His own writing also tied Morris tightly to minimalism – he wrote Notes on Sculpture I, II, and III (1966, 1967, and 1969) and Anti-Form (1968) with the inspired eagerness of a graduate student, set on proving his relevance – and, as his career progressed, led to the downplaying of his legacy as an experimental performer. But it also led to him being seen as inconsistent, ‘the ficklest of artists’, as the Washington Post critic Paul Richard put it in 1994. His playgrounds, like the one he built at the Tate in 1971, or the draped felt with words like ‘paranoid’ carved into it, struck certain critics as too lax for a ‘founder of minimalism’ (which is how some obituaries have described him).
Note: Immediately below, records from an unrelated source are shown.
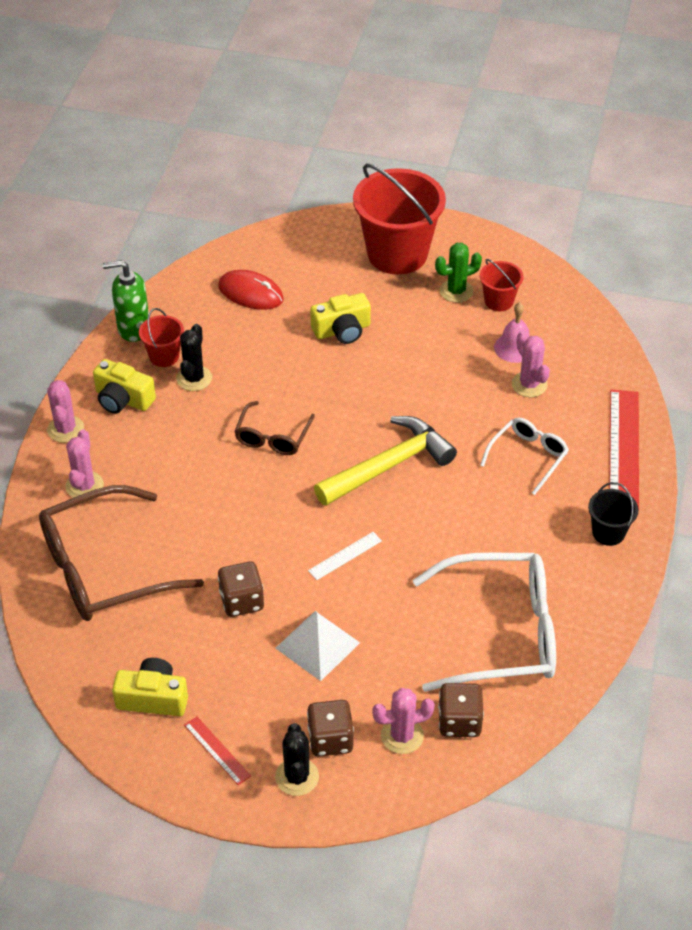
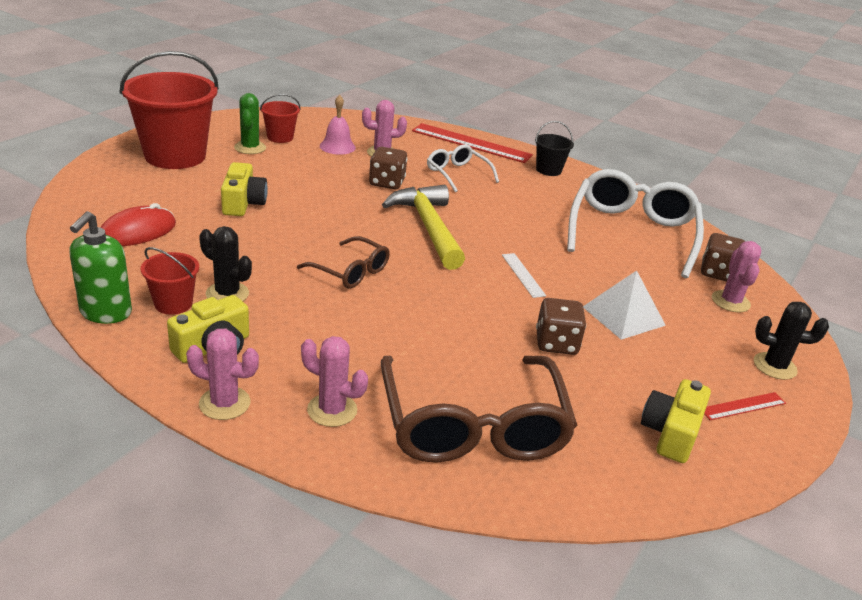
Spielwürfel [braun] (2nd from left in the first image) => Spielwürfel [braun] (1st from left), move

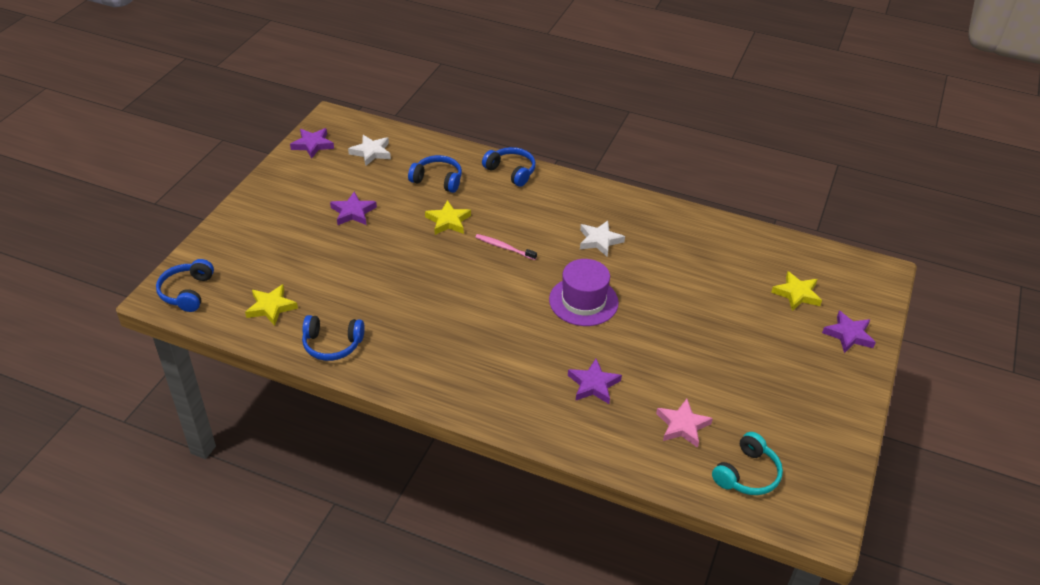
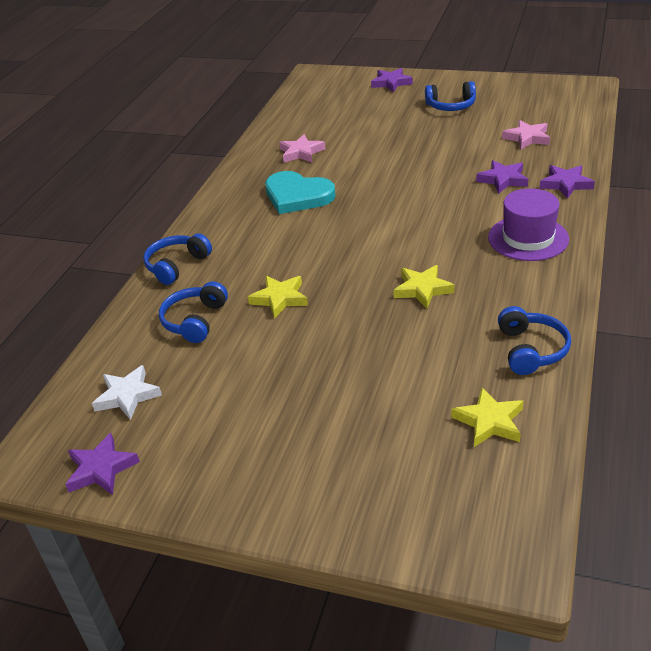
Stern [weiß] (2nd from left) => Herz [türkis]
nothing => Stern [rosa] (1st from left)
Stern [gelb] (3rd from left in the first image) => Stern [gelb] (2nd from left), move
Kopfhörer [blau] (1st from left in the first image) => Kopfhörer [blau] (3rd from left), move
Hut [lila], move
Stern [lila] (2nd from left in the first image) => Stern [lila] (4th from left), move
Zahnbürste [rosa] => nothing
Kopfhörer [türkis] => nothing

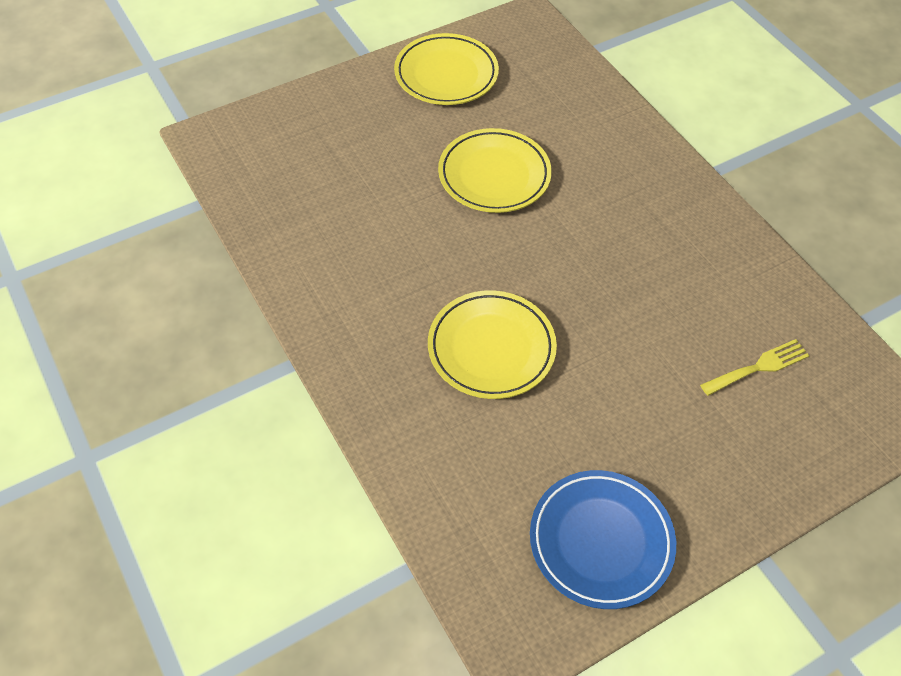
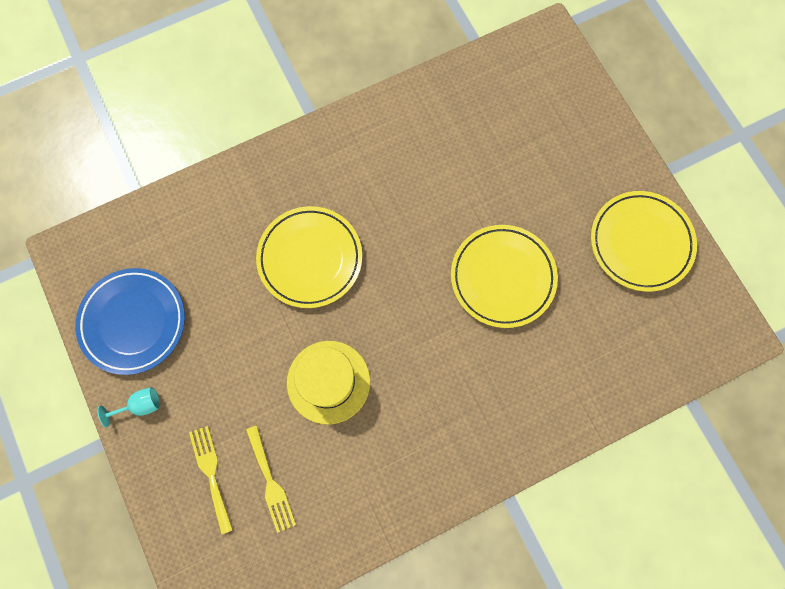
nothing => Kelch [türkis]
nothing => Gabel [gelb] (1st from left)
nothing => Hut [gelb]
The felt he selected for his collaboration with Forti this year came from his collection of beautiful refuse, cut away from his large draping sculptures yet too compelling to discard. On 10 February, the day after the final performance, Castelli Gallery hosted a panel discussion. Bertozzi Castelli sat up front with Forti and Morris’s daughter, Laura Morris; he interjected from the audience. Someone in the crowd asked why they had called their performance ‘with obstructions’.

‘It just has a nicely negative sound,’ said Forti. ‘Bob says that art has to have­—’

‘A negative edge to it,’ finished Morris.

‘A wounding negative edge,’ added Forti, but now both artists were smirking, knowing that the performances had reordered and reinterpreted Morris’s material in a manner far more nurturing than wounding.

‘It gave me some new ideas,’ Morris said.